This section is devoted to a concise introduction to the AHP method as it was originally proposed in [33, 34]. Using this approach one can obtain the ranking and the priorities of any set of features or attributes under consideration. The algorithm is briefly outlined as follows. First, the hierarchy present in the problem is formed. The goal is positioned at the top, next the criteria are formulated, while at the bottom of the hierarchy the set of alternatives is located. In our case, there are two objectives. First, we intend to produce the weights of the facial features, which can be utilized in the process of classification (whenever the weights can be applied to prioritize the classifiers). Second, we are interested in obtaining concrete degrees of membership of the facial features to the individual linguistic terms describing the set of attributes occurring in the population. For instance, we would like to know whether someone’s nose is short, middle, or long, and to which extent it belongs to each of the classes, i.e., short, middle, or long noses.

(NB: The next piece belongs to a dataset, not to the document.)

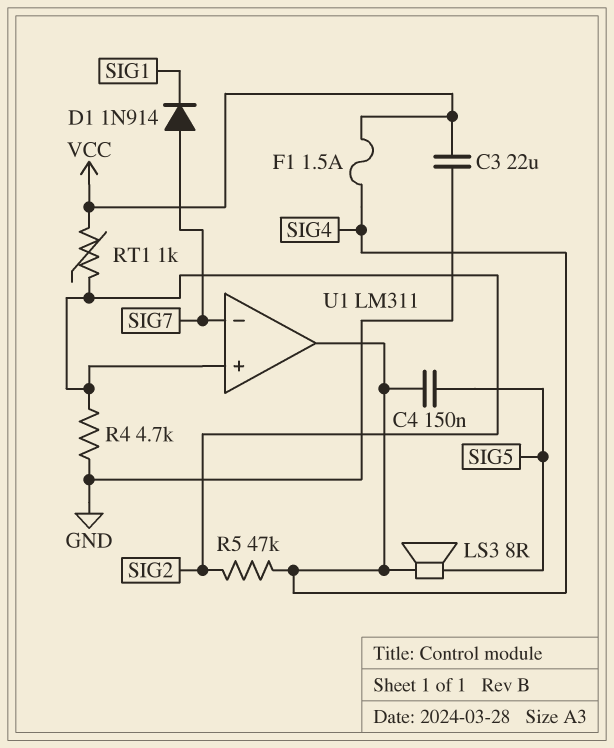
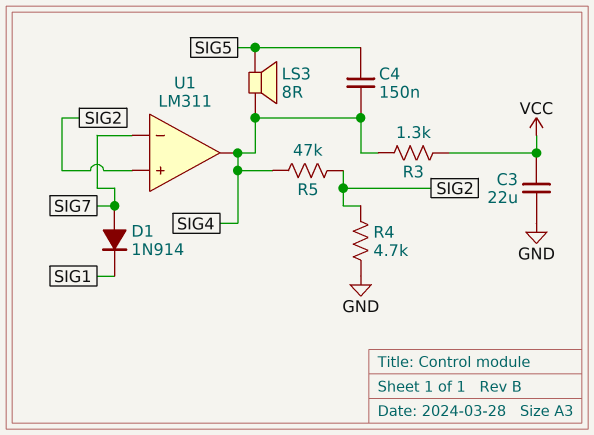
F1: 1.5A (SIG4, VCC) -> none
R3: none -> 1.3k (SIG4, VCC)
RT1: 1k (SIG2, VCC) -> none

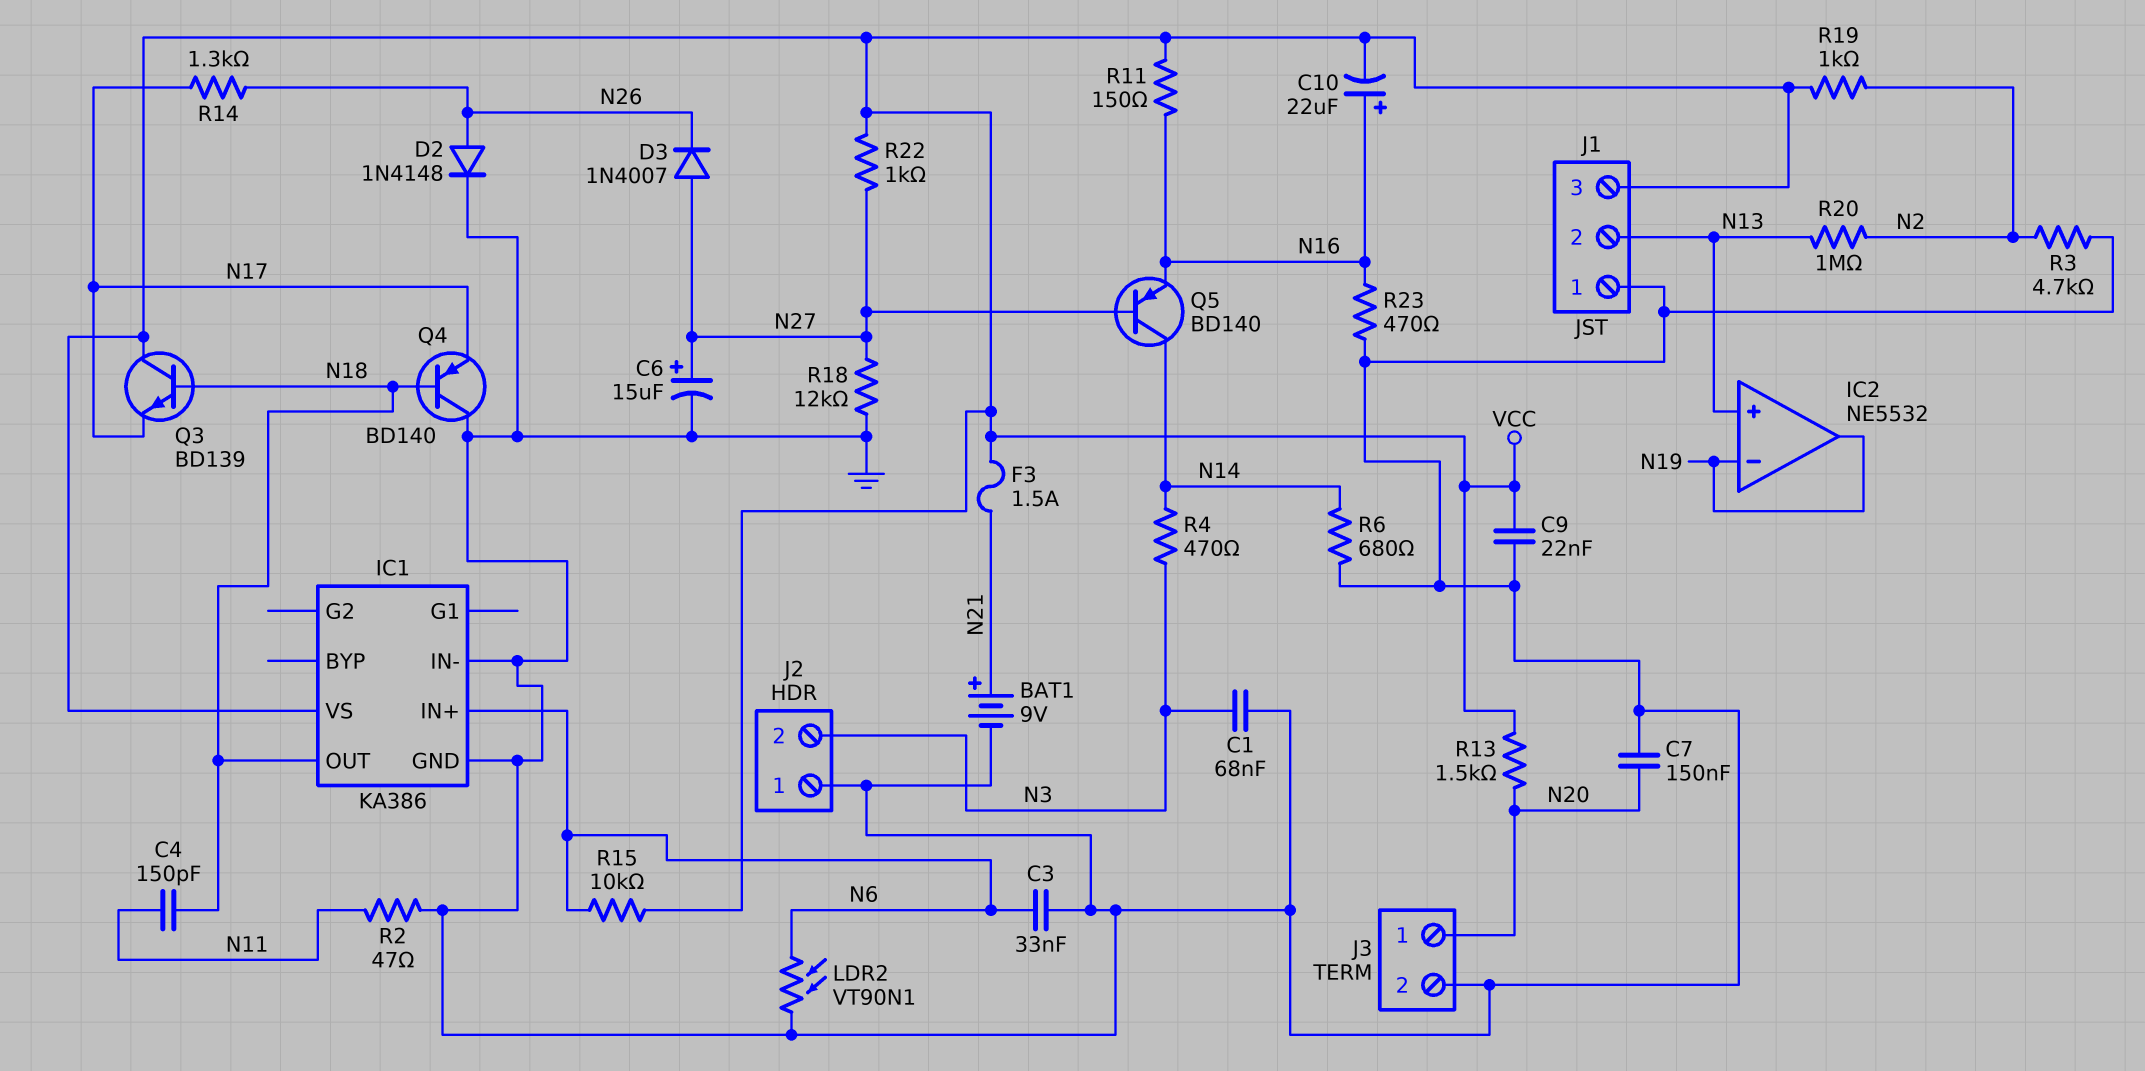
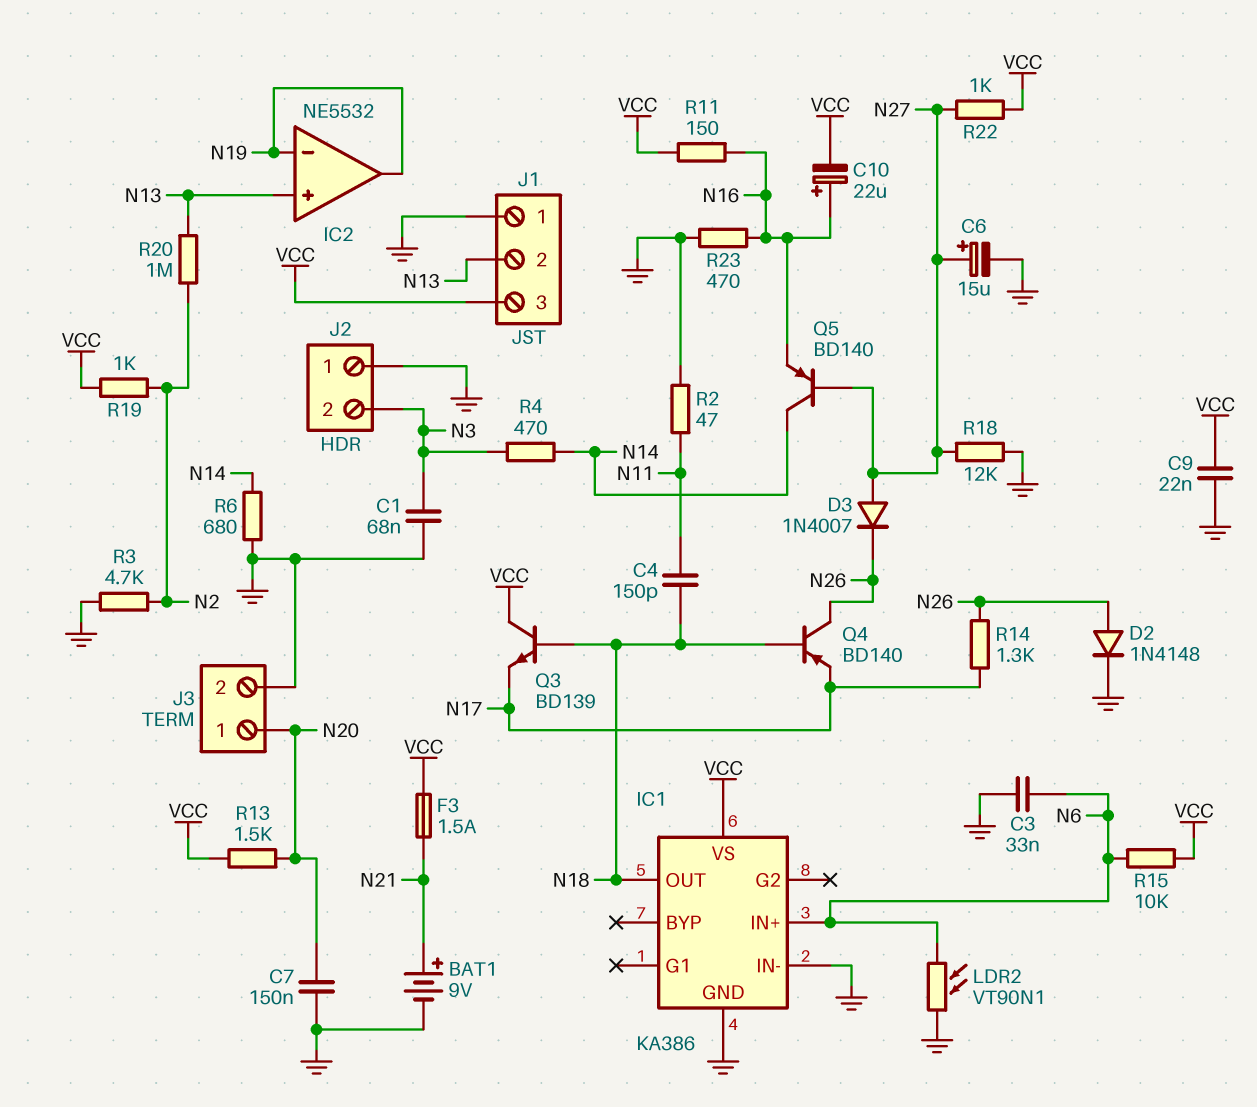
Q4: PNP BD140 (B N18, C GND, E N17) -> PNP BD140 (B N18, C N26, E N17)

At the next step of the algorithm, the expert (or a group of experts) quantifies the judgments between the elements (i.e., alternatives) of the hierarchy. These assessments are based on the pairwise comparisons of the elements. For n alternatives, the experts’ responses are collected in the \(n\times n\) matrix A, where n is a number of the options to be considered (in our case, facial features).

The experts generate the pairwise comparisons’ results using the following scale [34, 35]: equal importance (1), weak importance (2), moderate importance (3), moderate plus (4), essential/strong importance (5), strong plus (6), very strong/demonstrated importance (7), very, very strong (8), extreme importance (9). A is called a reciprocal matrix, meaning that it satisfies the following requirements: For each element \(a_{ij}\) we have \(a_{ij}=1/a_{ji},\, i,\,j=1,\,\ldots ,\,n,\) and \(a_{ii}=1\). Let us introduce the expression \(\nu =\left( \lambda _{\mathrm{max}}-n\right) /\left( n-1\right)\), where \(\lambda _{\mathrm{max}}\ge n\) is a maximal eigenvalue of the reciprocal matrix A and the value \(\mu =\nu /r\), where \(r =0,\, 0,\, 0.52,\, 0.89,\, 1.11,\, 1.25,\, 1.35,\, 1.40,\, 1.45,\, 1.49\) for \(n=1,\,\ldots ,\,10\), respectively. These values concern the mean consistency indices of 500 randomly generated reciprocal matrices [36]. For the matrices of higher dimensionality, the methods generating the pertinent values are discussed in [37]. \(\nu\), \(\mu\), and r are called inconsistency index, consistency ratio, and random inconsistency index, respectively. From a practical perspective, it is considered that the consistency ratio should not exceed the value 0.1 to assure the satisfactory level of consistency of results [35]. However, it can be difficult to obtain such level of consistency, especially when the non-numerical, intangible features are compared. The final ranking of the priorities is constructed using the values of the elements of the eigenvector of the matrix A associated with the maximal eigenvalue \(\lambda _{\mathrm{max}}.\)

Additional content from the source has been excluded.